Il bene in azione. Reportage dall’abisso

(MEAN)

E questa atmosfera diffusa permette appunto, senza forzature o facili atteggiamenti consolatori, di vedere il bene dove sembrerebbe trionfare soltanto il male, come si coglie chiaramente dalle parole del vescovo ausiliare di Doneck, monsignor Maksym Rjabucha, a proposito della lunga e ingiustificata detenzione di due sacerdoti redentoristi (Ivan Levytskyi e Bohdan Geleta, arrestati il 16 novembre 2022 e liberati il 27 giugno 2024, dopo quasi due anni di vessazioni e violenze): «Sono sicuro che la loro presenza in mezzo a tanti civili e militari catturati dice che il Signore non dimentica nessuno, soprattutto quando si sperimenta un Via Crucis come la detenzione».

Così, in questa tragedia, e in ogni suo particolare, è possibile cogliere un autentico «bene in azione»: «Lo vedo in chi arriva dall’estero e ci aiuta, lo vedo nella grande solidarietà fra gli ucraini. Le persone frequentano le chiese perché, dicono, trasmettono loro un senso di sicurezza. Ogni volta che celebro Messa porto sull’altare la mia gente, compresa quella che si trova nelle località dove non posso arrivare. È questa unità sacramentale che mi fa sentire in totale comunione con l’intero gregge di cui sono pastore».

Ed è questa unità, più grande delle divisioni umane, che permette, in un mondo tormentato da guerre apparentemente insuperabili, di concepire un amore della pace che non significa neppure per un istante una banale ricerca della propria tranquillità, ma richiama invece un impegnativo e rischioso lavoro, dove non si tratta tanto di essere o non essere pacifisti quanto, piuttosto, di essere autentici «operatori di pace», perché «la pace non è solo l’assenza della guerra ma la realizzazione di condizioni e di rapporti personali e sociali buoni».

È, allora, la ricerca di una pace, come dice papa Leone, che sia «autentica, giusta e duratura» e che non possa essere confusa con la retorica putiniana, secondo quello che dice monsignor Ryabucha: «Leggo che in Occidente si dice che l’Ucraina non vuole trattare, ma non è vero. Chiediamo garanzie di sicurezza. Anche quando assistiamo a soste negli attacchi, abbiamo compreso che la Russia le intende usare per preparare bombardamenti o raid ancora più massicci. Per questo non c’è fiducia nella parola “tregua” che Putin ha svuotato di senso.
Senza il supporto internazionale abbiamo due sole prospettive: o essere cancellati o finire schiavi sotto le bandiere di Mosca come è successo alla Bielorussia».
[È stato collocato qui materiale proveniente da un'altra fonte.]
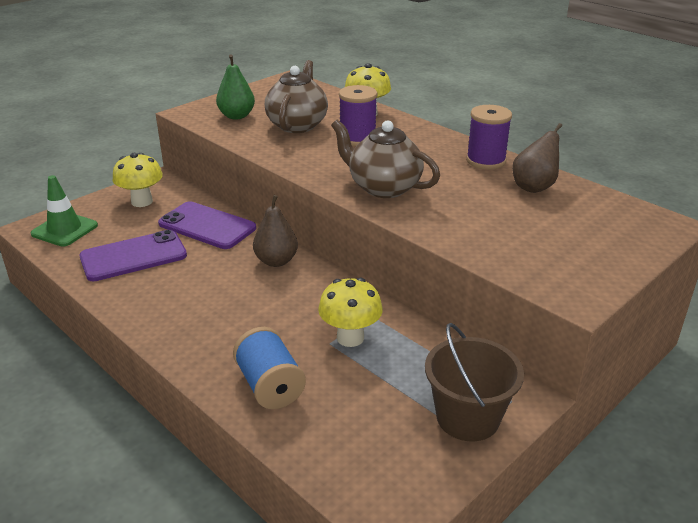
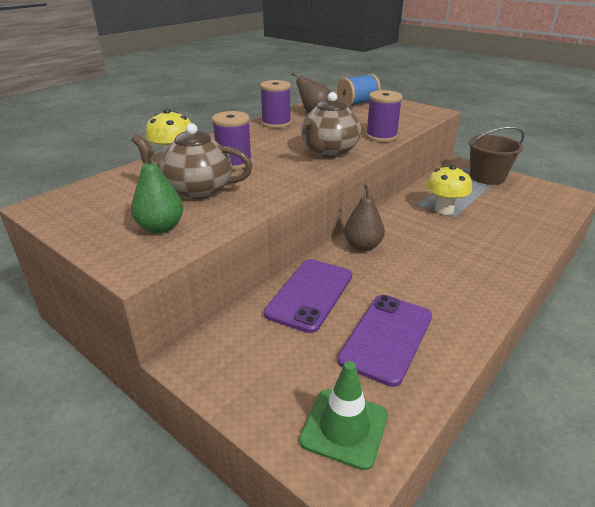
camera: 95 degrees left, 0 degrees up
(133, 256) = (386, 338): purple phone -> purple phone turned 60 degrees clockwise
(142, 201) = (256, 361): yellow mushroom -> none
(270, 386) = (514, 234): blue spool -> blue spool (357, 103)
(437, 228) = (381, 136): none -> purple spool

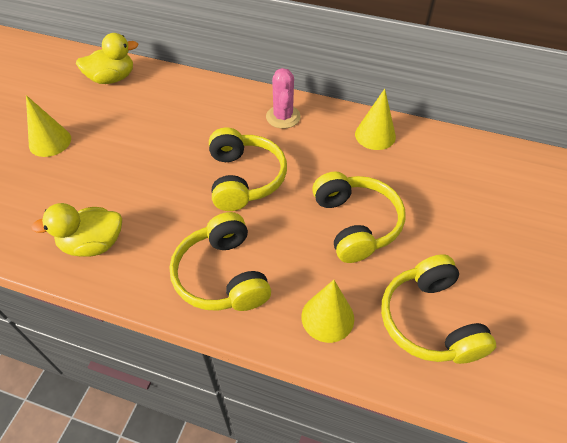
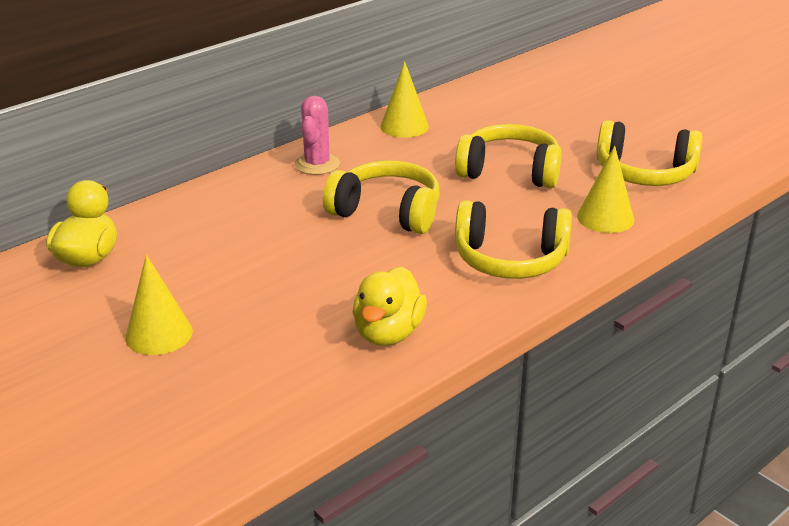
camera: 60 degrees left, 20 degrees down
(283, 117) = (317, 164): pink cactus -> pink cactus turned 75 degrees clockwise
Nessuna illusione e nessuna fuga dalle proprie responsabilità, ma anzi una responsabilità acuita e rilanciata a ciascuno di noi, come si evince dalle parole pronunciate dal nunzio apostolico a Kyiv, Visvaldas Kulbokas, durante uno degli incontri organizzati dal Mean: «Siamo qui insieme, amici delle varie fedi, per dire che la guerra non è solo contro l’Ucraina e contro l’uomo ma contro Dio. Ci siamo uniti qui in preghiera perché questa è la nostra forza che non viene da noi ma da Dio. Ma anche l’uomo deve lavorare per costruire la pace. Il senso principale della preghiera è essere uniti a Dio, con grande umanità e coraggio e con il senso morale che ci dice che la guerra non ha scuse», ma richiama, appunto, il nostro impegno e il nostro lavoro per una vera pacificazione.


(foto d’apertura: postoj.sk)

Adriano Dell’Asta

È docente di lingua e letteratura russa presso l’Università Cattolica. Accademico della Classe di Slavistica della Biblioteca Ambrosiana, è vicepresidente della Fondazione Russia Cristiana.